View Single Post
  #28  
Old 14-01-2019, 11:02 PM
django django is offline
Master
Join Date: Sep 2014
Posts: 1,484
  django's Avatar
Quote:
Originally Posted by NoOne
Not sure if somebody else has already mentioned this, but the archetypes in the Fall of Man / Garden of Eden are pre-Christian and are shared across many cultures.

The tree of life is the Human Body's energetic system. This is even acknowledged in Cabbala.

Adam is the Male creative principle (Shiva in Hinduism)
Eve is the female Creative principle (Shakti in Hinduism)

The Serpent is Kundalini. It can give the gift of eternal life and / or infinite knowledge.
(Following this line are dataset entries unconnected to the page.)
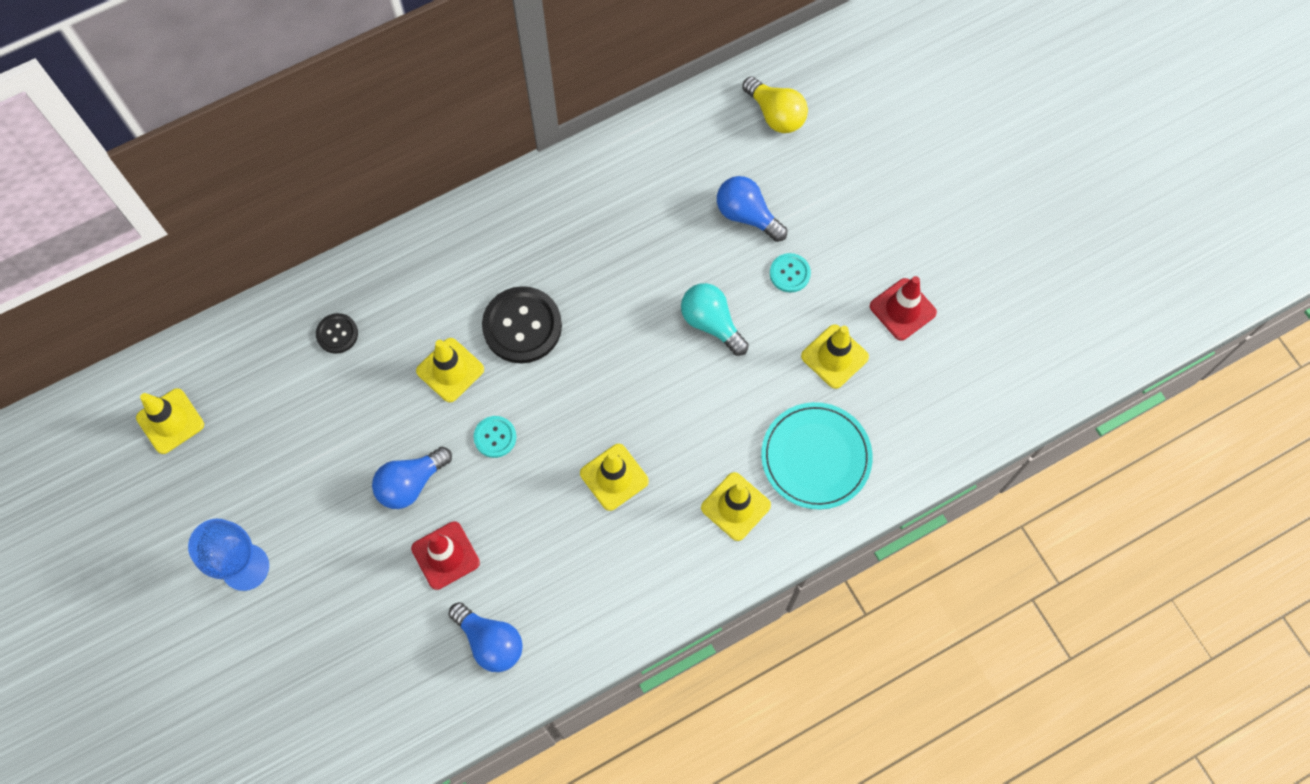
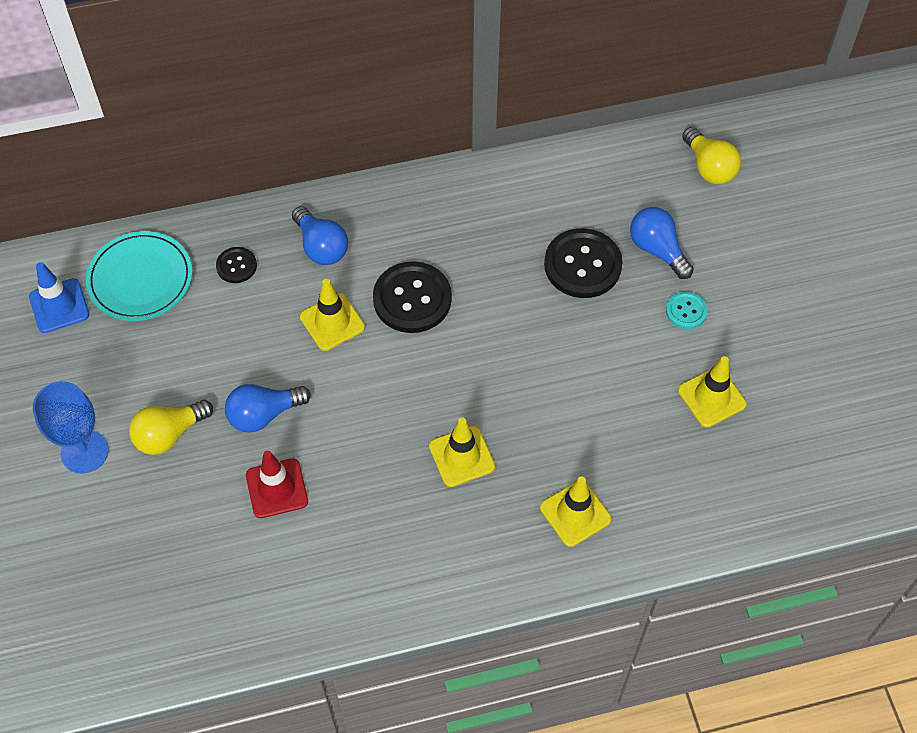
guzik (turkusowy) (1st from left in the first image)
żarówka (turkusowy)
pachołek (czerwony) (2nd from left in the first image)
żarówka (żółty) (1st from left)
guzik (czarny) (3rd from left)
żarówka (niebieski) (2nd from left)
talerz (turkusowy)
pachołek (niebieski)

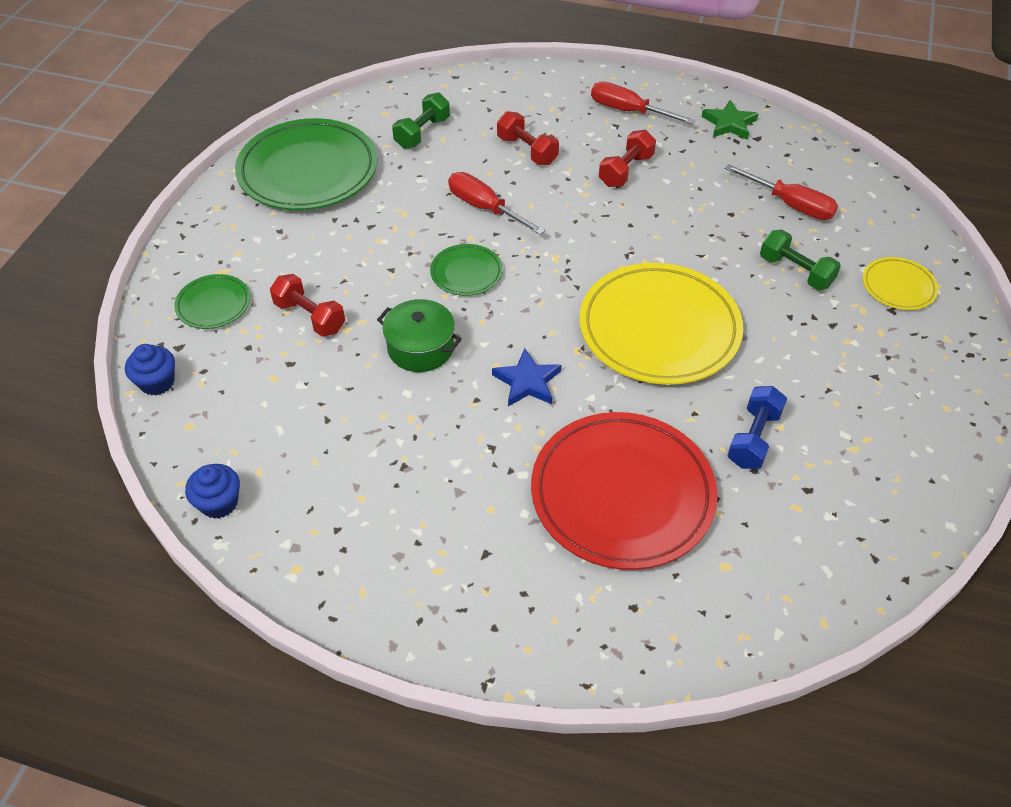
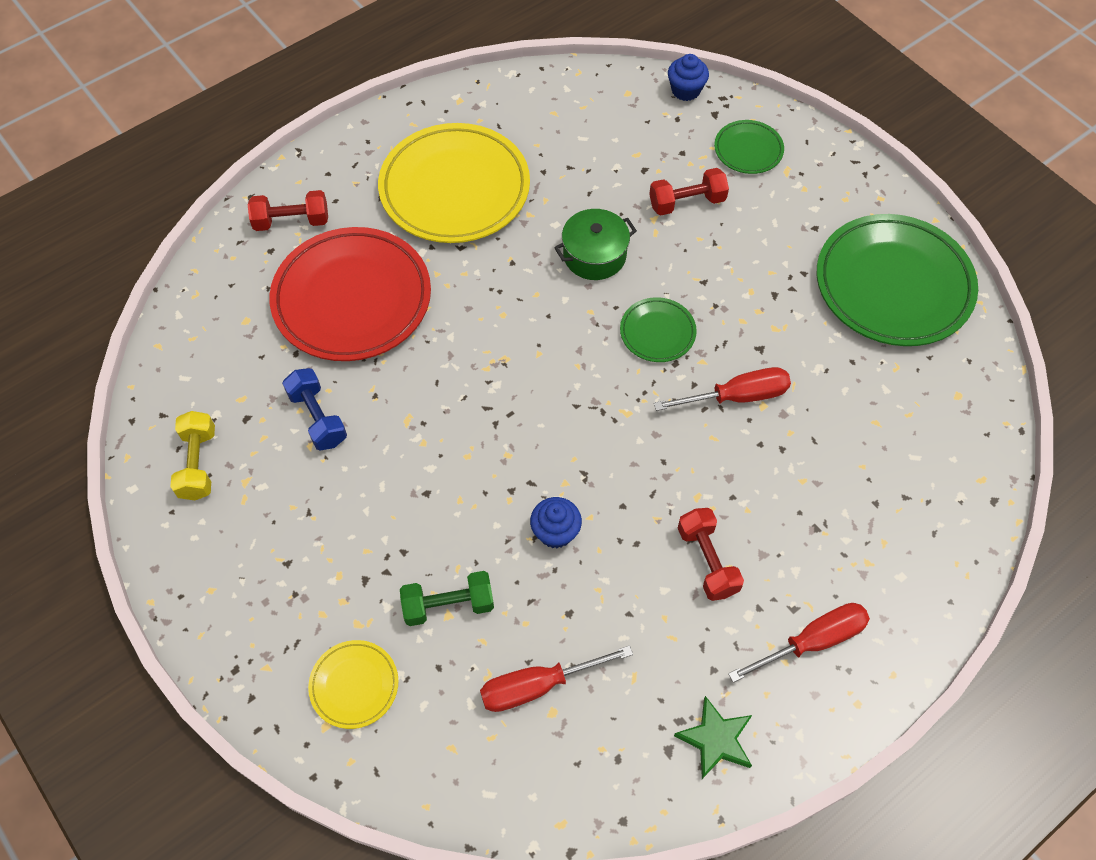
hantel (zielony) (1st from left in the first image)
gwiazda (niebieski)
hantel (żółty)
muffinka (niebieski) (1st from left)
hantel (czerwony) (1st from left)
talerz (żółty) (2nd from left)

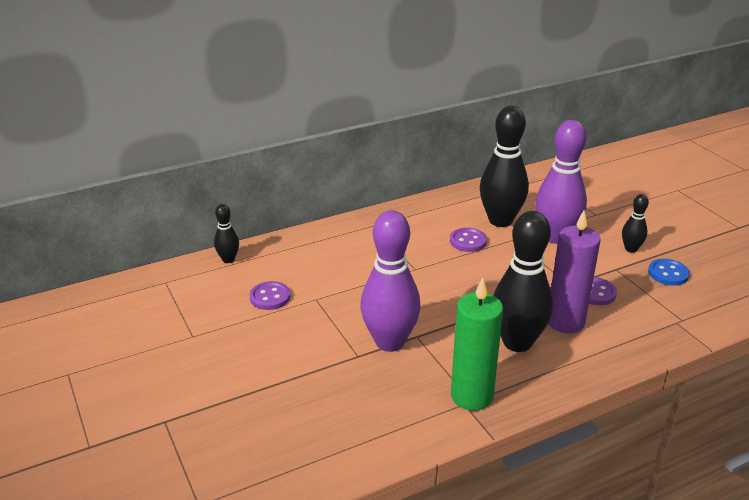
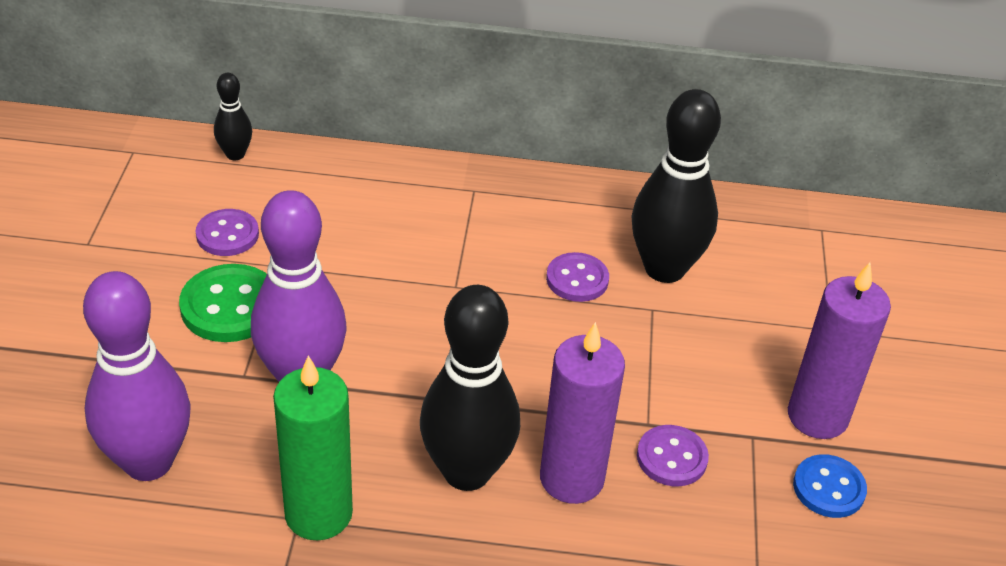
guzik (zielony)
kręgiel (fioletowy) (1st from left)
świeca (fioletowy) (2nd from left)

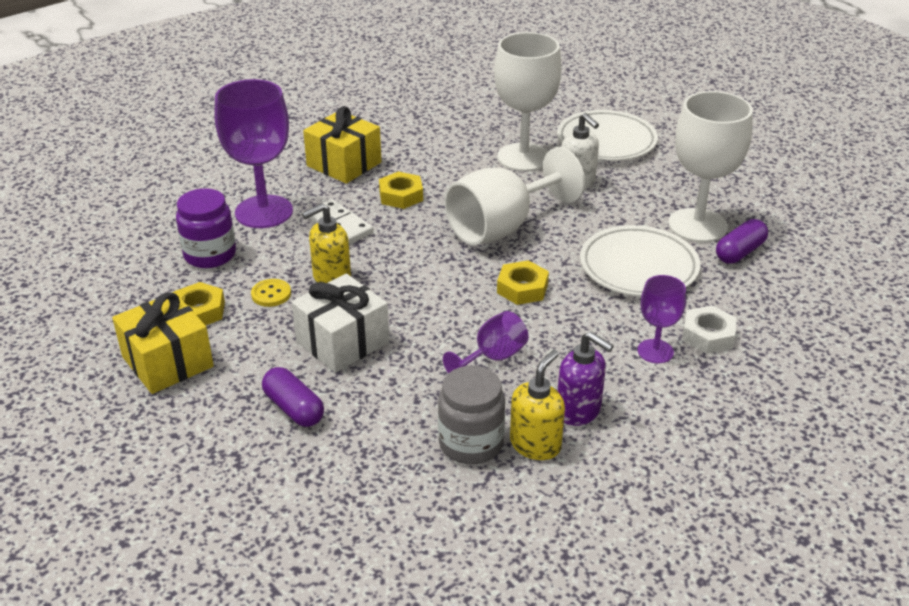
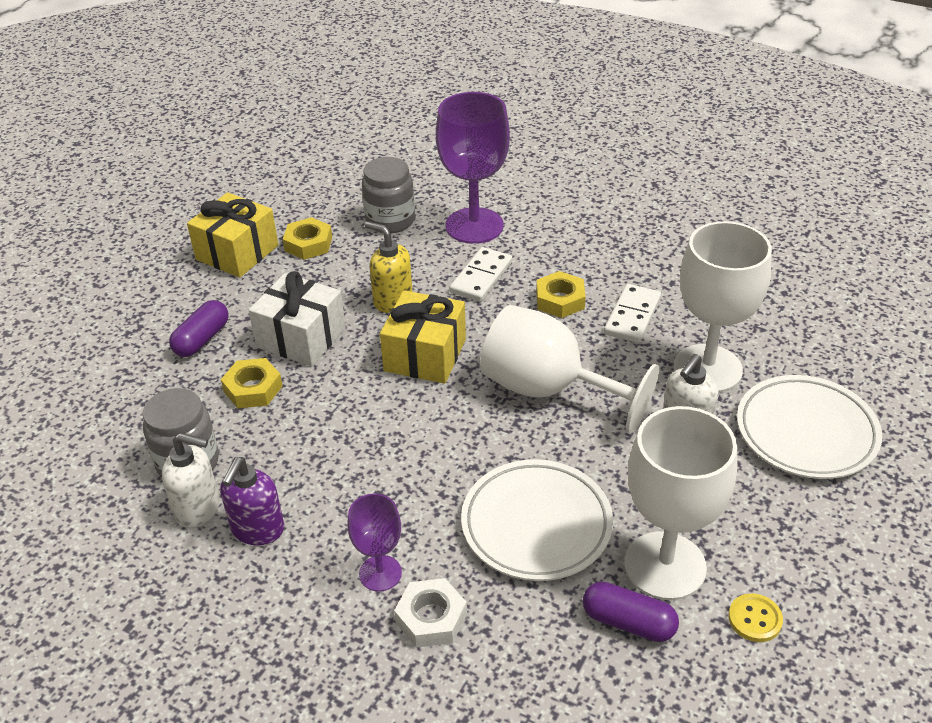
kielich (fioletowy) (2nd from left in the first image)
kostka domina (biały) (2nd from left)
guzik (żółty)
prezent (żółty) (2nd from left)
nakrętka (żółty) (1st from left)
słoik (szary) (2nd from left)
dozownik mydła (biały) (1st from left)

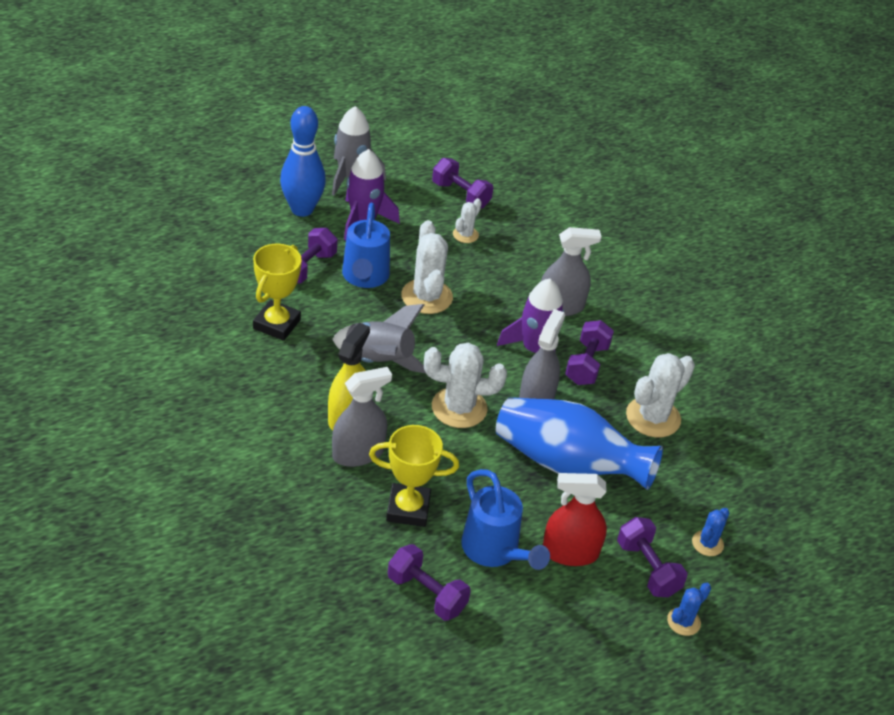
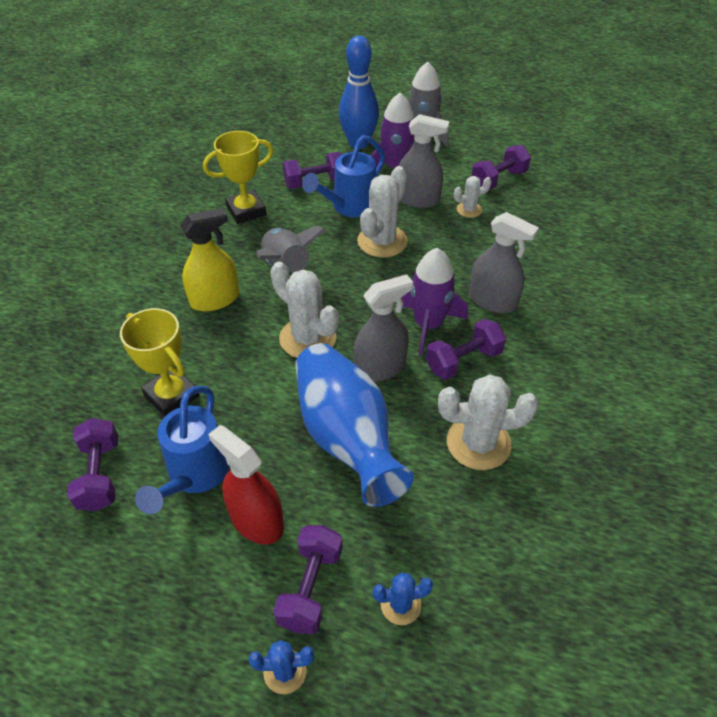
spryskiwacz (szary) (2nd from left)
hantel (fioletowy) (5th from left)

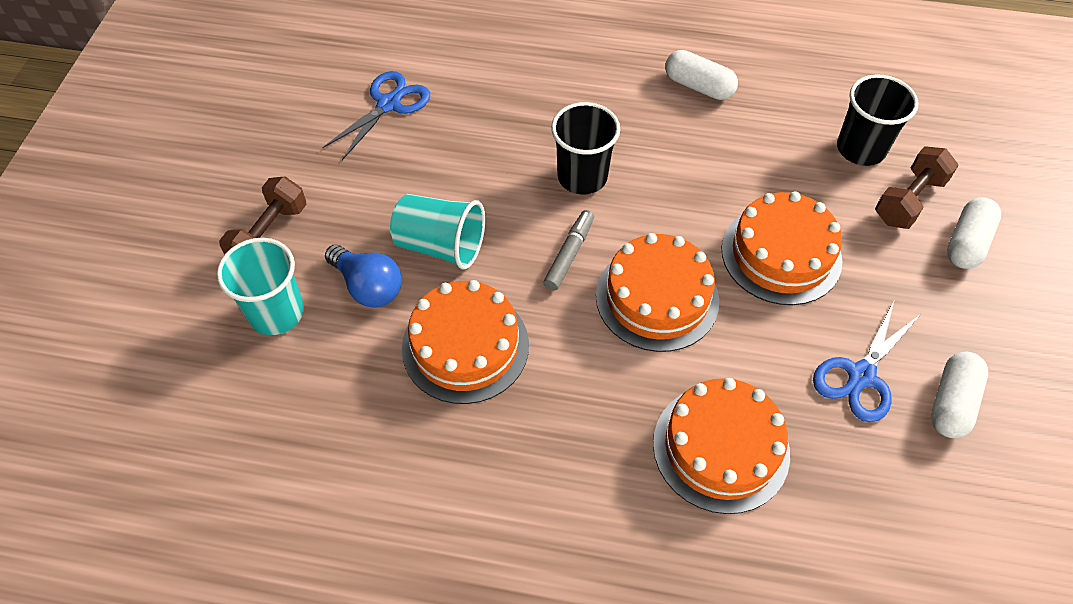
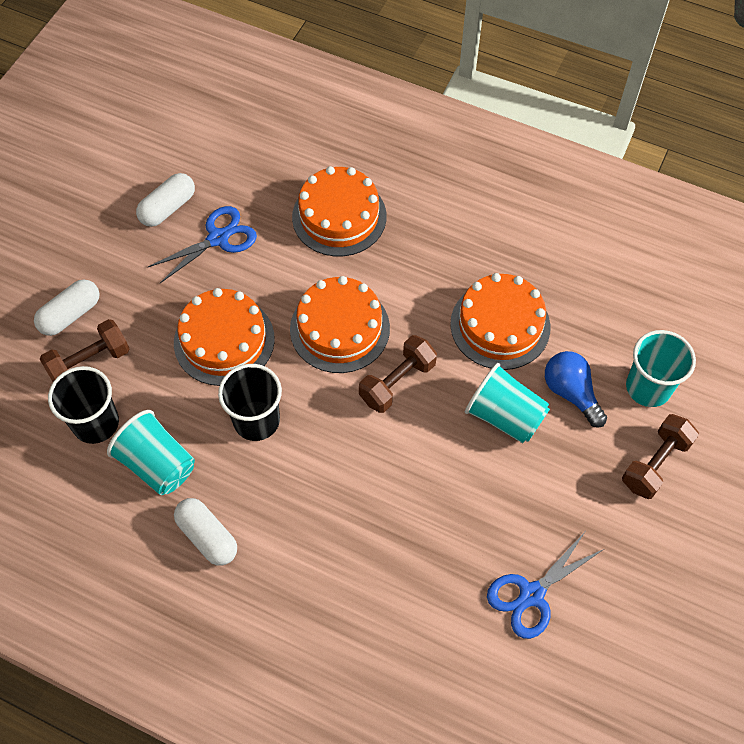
szklanka (turkusowy) (1st from left)
szklanka (czarny) (2nd from left)
hantel (brązowy) (2nd from left)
It is symbolised by the apple, because it is the fruit that is most obviously of a toroid shape, another key to the mysteries of the Universe.

The fruit of the tree of eternal life / infinite knowledge refers to the same substance that is known as Nectar/Ambrosia to the Greeks and Soma/Amrita to the Hindus. Drinking of this is what gives the gods their immortality and unlimited knowledge. It is actually liquid light, which floods the brain upon illumination.

Those that are enlightened, drink of the Soma/Nectar constantly, giving them longevity, but chiefly, intuitive knowledge and a connection the divine. The Halo shown around saints signifies this illumination, resulting from the constant flow of Soma/Nectar into the brain.


The fall of man signifies man's fall from grace, from his previous divine state into that of gross matter. The serpent is shown wrapped around the tree of life facing downwards, which signifies the fall of the Kundalini from its exalted position of contact with the divine to "slithering in the dust".

The Gnostics would agree with this explanation, though the Roman church would vehemently deny it of course.

Sorry, if this was too esoteric, but explaining these concepts properly would require several books, this is a very simplistic attempt at arriving at a synthesis of the various facts available in different cultures and religious/spiritual traditions.

I have heard the snake as kundalini idea before, the thing about that idea is that it is considered good for people to eat the fruit, and the bad old God is trying to deny people something that is good for their development. This perspective is opposite to the idea that people did wrong by disobeying God, and would have been better off not eating the fruit.

So ideally we need to specify what the fruit is an analogy for. Is kundalini knowledge of good and evil? If it fits fair enough, but if it doesn't then for me that idea can hold no water.

Personally I think kundalini is a wrong turning anyway, I don't think it can ever deliver true satisfaction of the spiritual drive, and somehow I have a hard time imagining Adam and Eve in the throes of a kundalini episode.